Доцент был способным ученым, трудолюбивым и симпатичным человеком — это, несомненно, данные, характеризующие его личность, но как их следует учесть в приговоре: «за здравие» или «за упокой»? Облегчают ли они его участь или, напротив, здесь действует принцип: «Кому много дано, с того больше и спрашивается»? Суд пришел именно к этому, последнему, выводу, он определил доценту очень суровое наказание, но где гарантия, что другие судьи не поступили бы иначе?
Да и как, по правде-то говоря, в ходе судебного разбирательства суд может изучить личность?

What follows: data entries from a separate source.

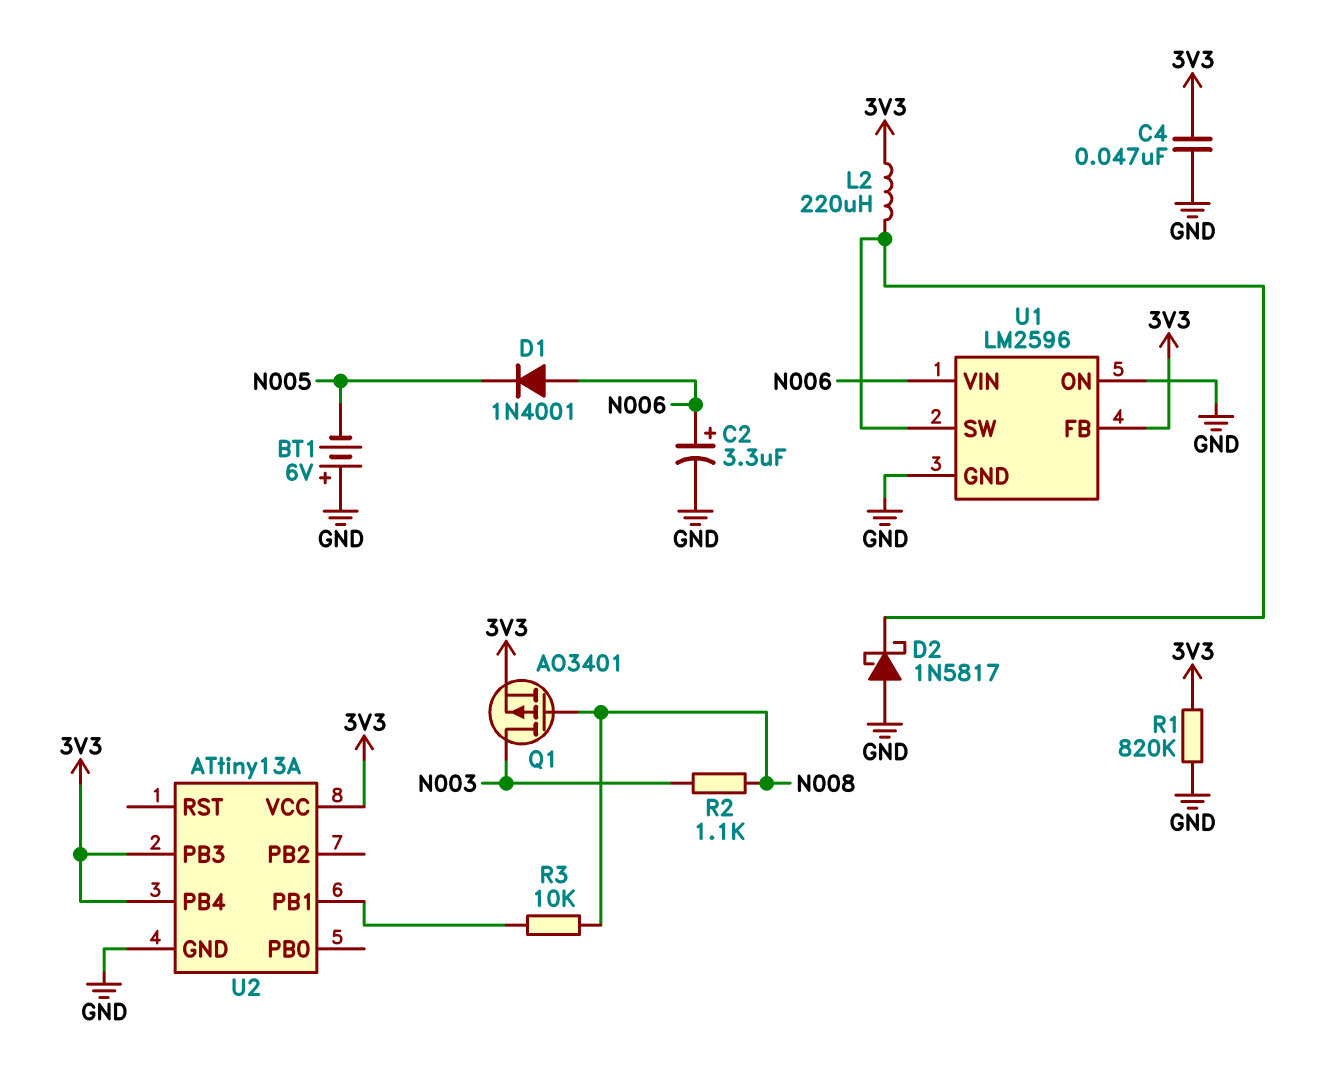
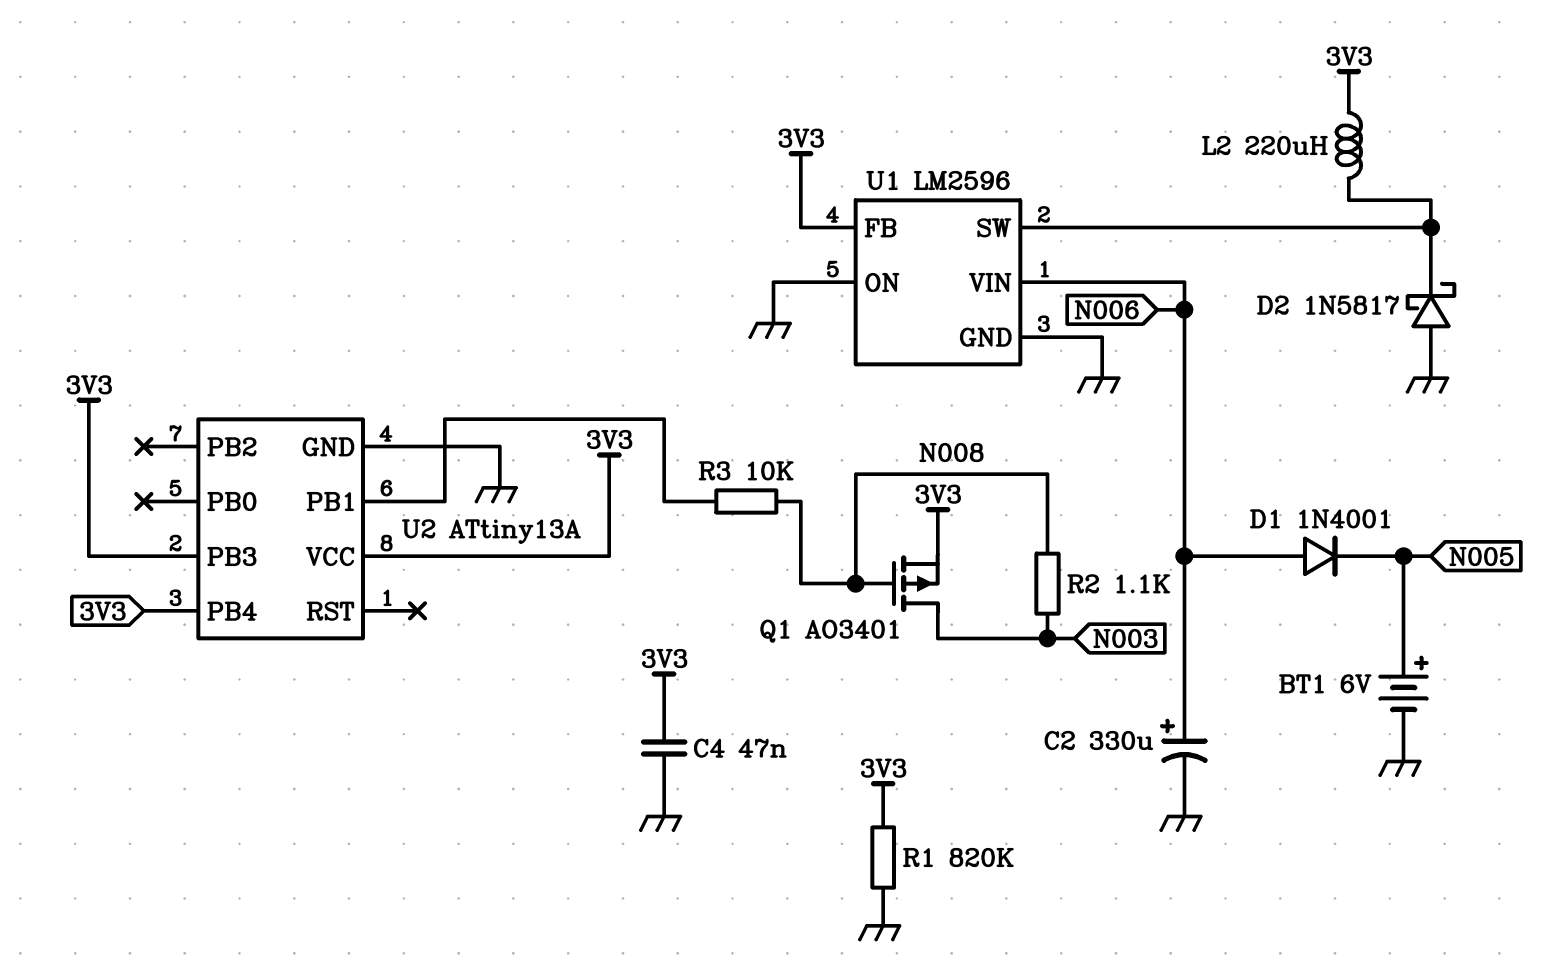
BT1: 6V (plus GND, minus N005) -> 6V (plus N005, minus GND)
C2: 3.3uF (plus N006, minus GND) -> 330uF (plus N006, minus GND)

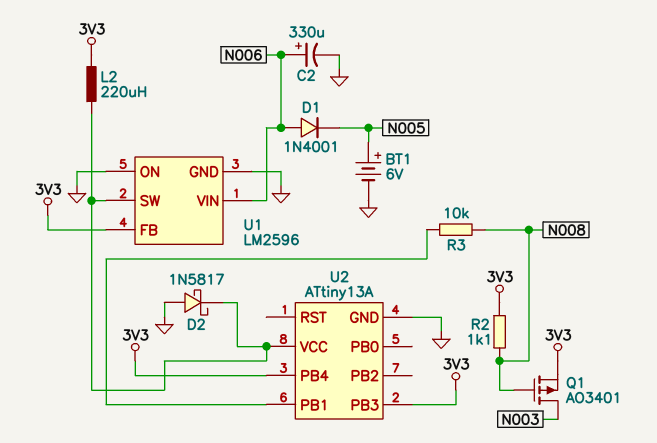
C4: 47nF (3V3, GND) -> none
R1: 820k (3V3, GND) -> none
R2: 1.1k (N003, N008) -> 1.1k (3V3, N008)
U2 pin VCC: 3V3 -> U1/SW

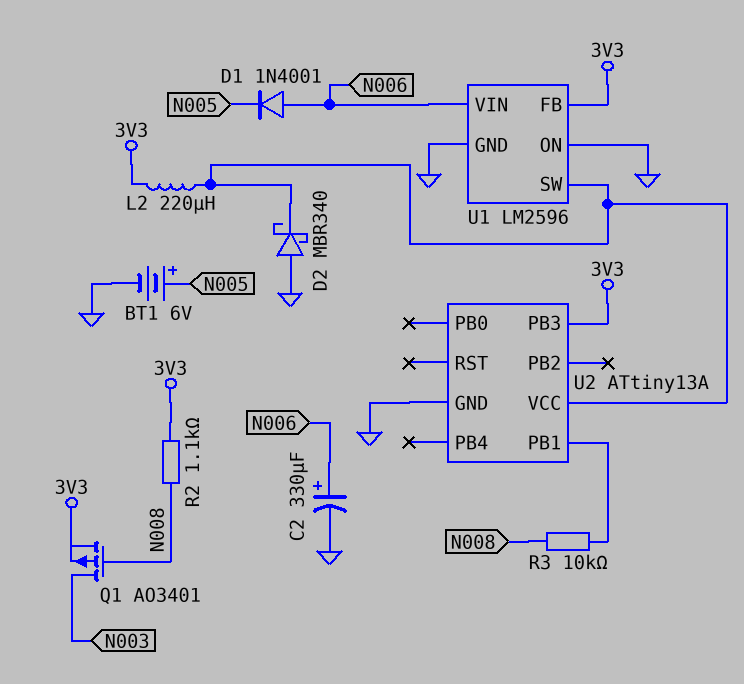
D2: schottky 1N5817 (A GND, K U1/SW) -> schottky MBR340 (A GND, K U1/SW)
U2 pin PB4: 3V3 -> none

По отдельным штрихам, по отдельным деталям составить о ней представление — да, пожалуй. Но — изучить?!
Спору нет, детали подчас могут быть весьма красноречивыми и для умного, наблюдательного судьи значить немало.
Один инженер был привлечен к ответственности «за нарушение правил безопасности движения и эксплуатации транспорта, повлекшее за собой смерть потерпевшего» — так была сформулирована суть вины в обвинительном заключении. Словом, ехал он на своей машине с недозволенной скоростью, проявил полное пренебрежение к элементарным нормам «дорожного кодекса» и сбил подростка, переходившего улицу на зеленый сигнал светофора в положенном месте.